James Schofield

Personal information
- Full name: James Schofield
- Born: 1854 Rochdale, Lancashire, England
- Died: Unknown
- Batting: Unknown
- Role: Wicket-keeper

Domestic team information
- 1876: Lancashire

Career statistics
| Competition | First-class |
| Matches | 4 |
| Runs scored | 27 |
| Batting average | 6.75 |
| 100s/50s | –/– |
| Top score | 11 |
| Balls bowled | – |
| Wickets | – |
| Bowling average | – |
| 5 wickets in innings | – |
| 10 wickets in match | – |
| Best bowling | – |
| Catches/stumpings | 7/1 |
- Source: Cricinfo, 4 September 2012

= James Schofield (cricketer, born 1854) =

English cricketer

James Schofield (1854 - date of death unknown) was an English cricketer. Schofield's batting style is unknown, but it is known he played as a wicket-keeper. He was born at Rochdale, Lancashire.

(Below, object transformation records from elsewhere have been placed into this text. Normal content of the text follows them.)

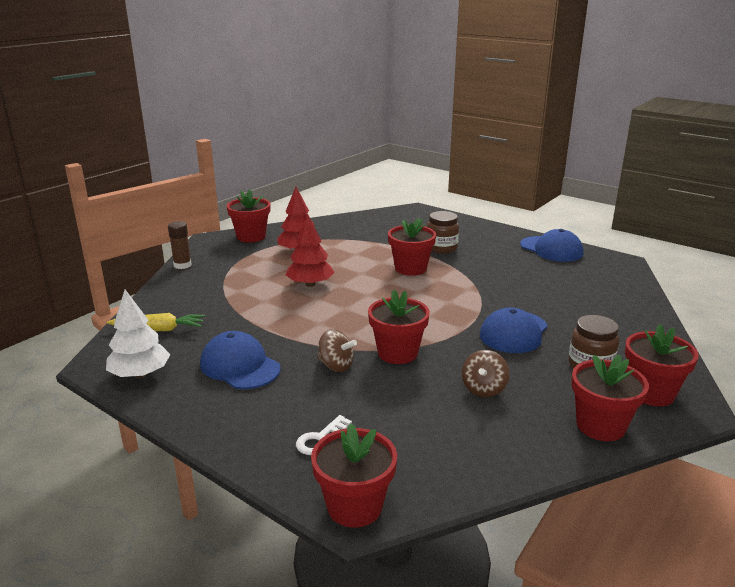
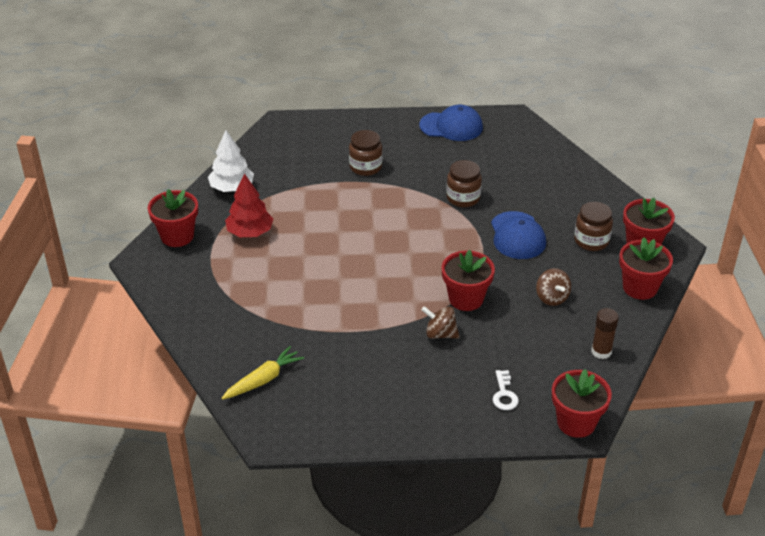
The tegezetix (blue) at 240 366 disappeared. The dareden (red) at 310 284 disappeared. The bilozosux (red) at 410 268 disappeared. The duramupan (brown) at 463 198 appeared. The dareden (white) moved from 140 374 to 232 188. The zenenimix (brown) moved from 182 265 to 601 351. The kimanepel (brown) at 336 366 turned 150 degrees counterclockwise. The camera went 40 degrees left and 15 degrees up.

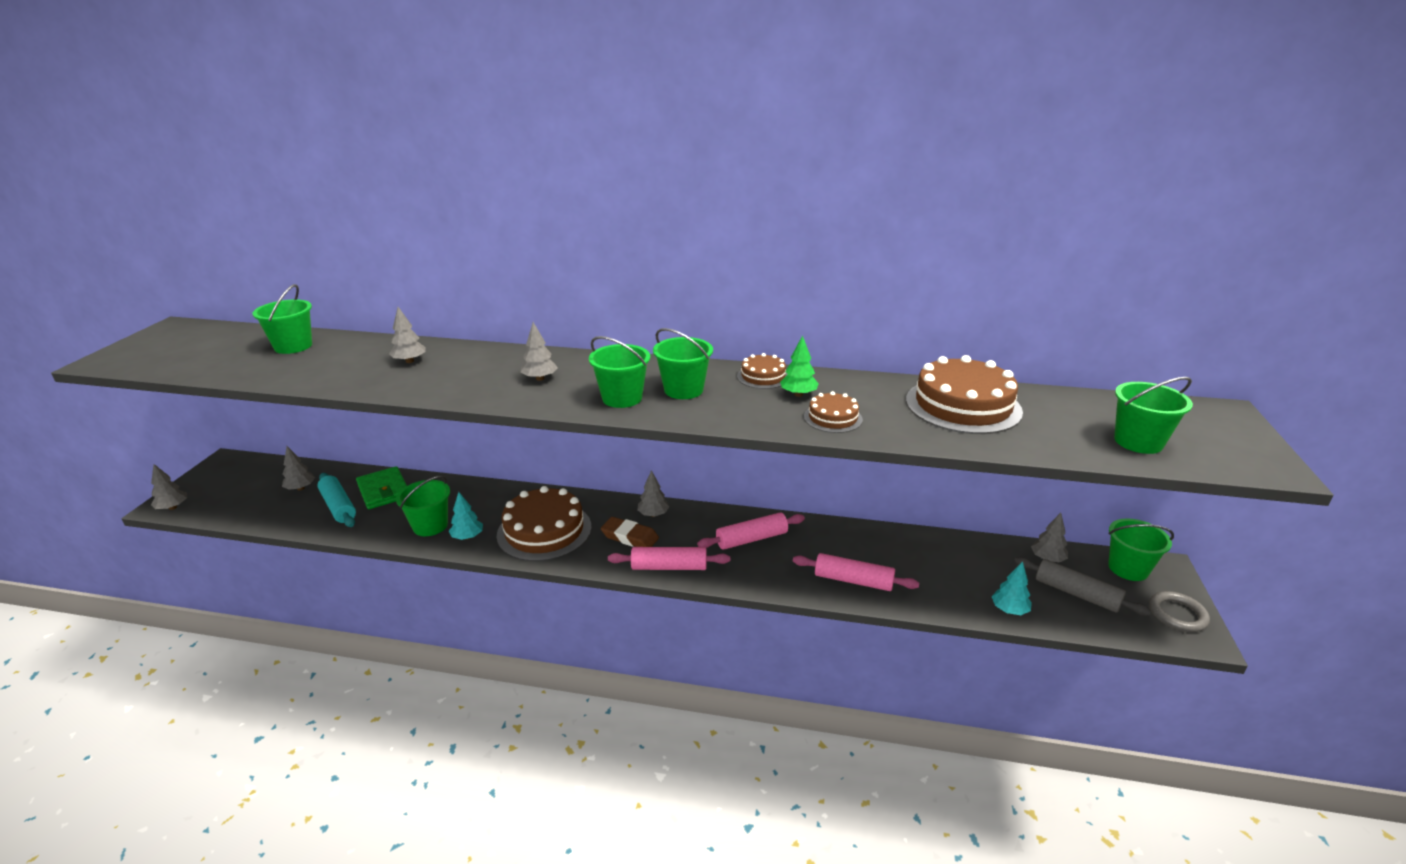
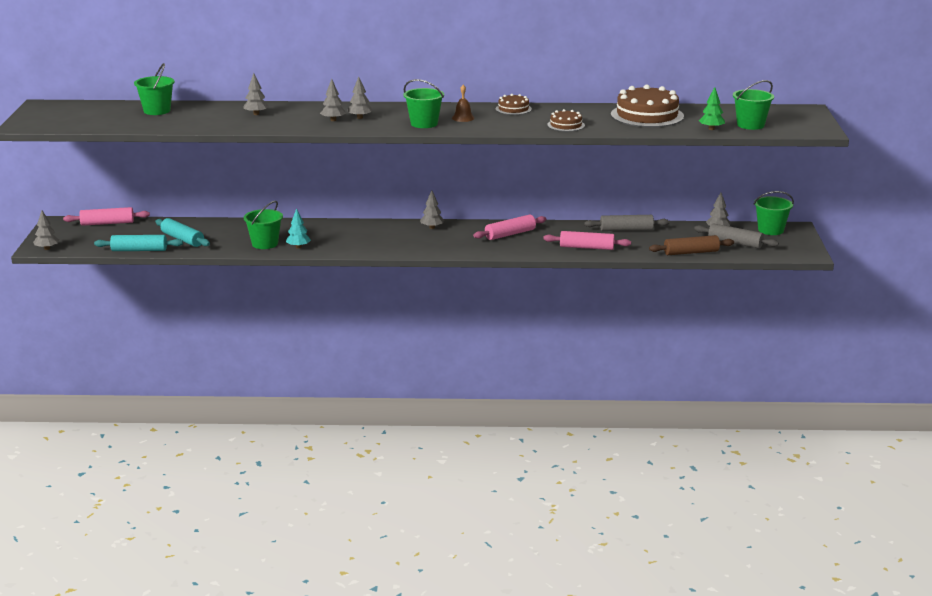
The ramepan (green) at 384 491 disappeared. The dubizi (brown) at 544 531 disappeared. The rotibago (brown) at 630 537 disappeared. The gigemaki (grey) at 1177 614 disappeared. The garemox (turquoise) at 139 250 appeared. The garemox (grey) at 626 230 appeared. The dareden (grey) moved from 300 488 to 333 120. The garemox (pink) moved from 669 567 to 107 223. The dareden (green) moved from 798 394 to 711 129. The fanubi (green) at 683 390 was replaced by the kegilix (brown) at 463 118. The dareden (turquoise) at 1009 610 was replaced by the garemox (brown) at 691 252. The camera went 10 degrees left and 5 degrees down.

Schofield made his first-class debut for Lancashire against Derbyshire at Old Trafford in 1876. He made three further first-class appearances for Lancashire in 1876, against Kent, Derbyshire and Sussex. In his four first-class appearances, he scored 27 runs at an average of 6.75, with a high score of 11. Behind the stumps he took seven catches and made a single stumping.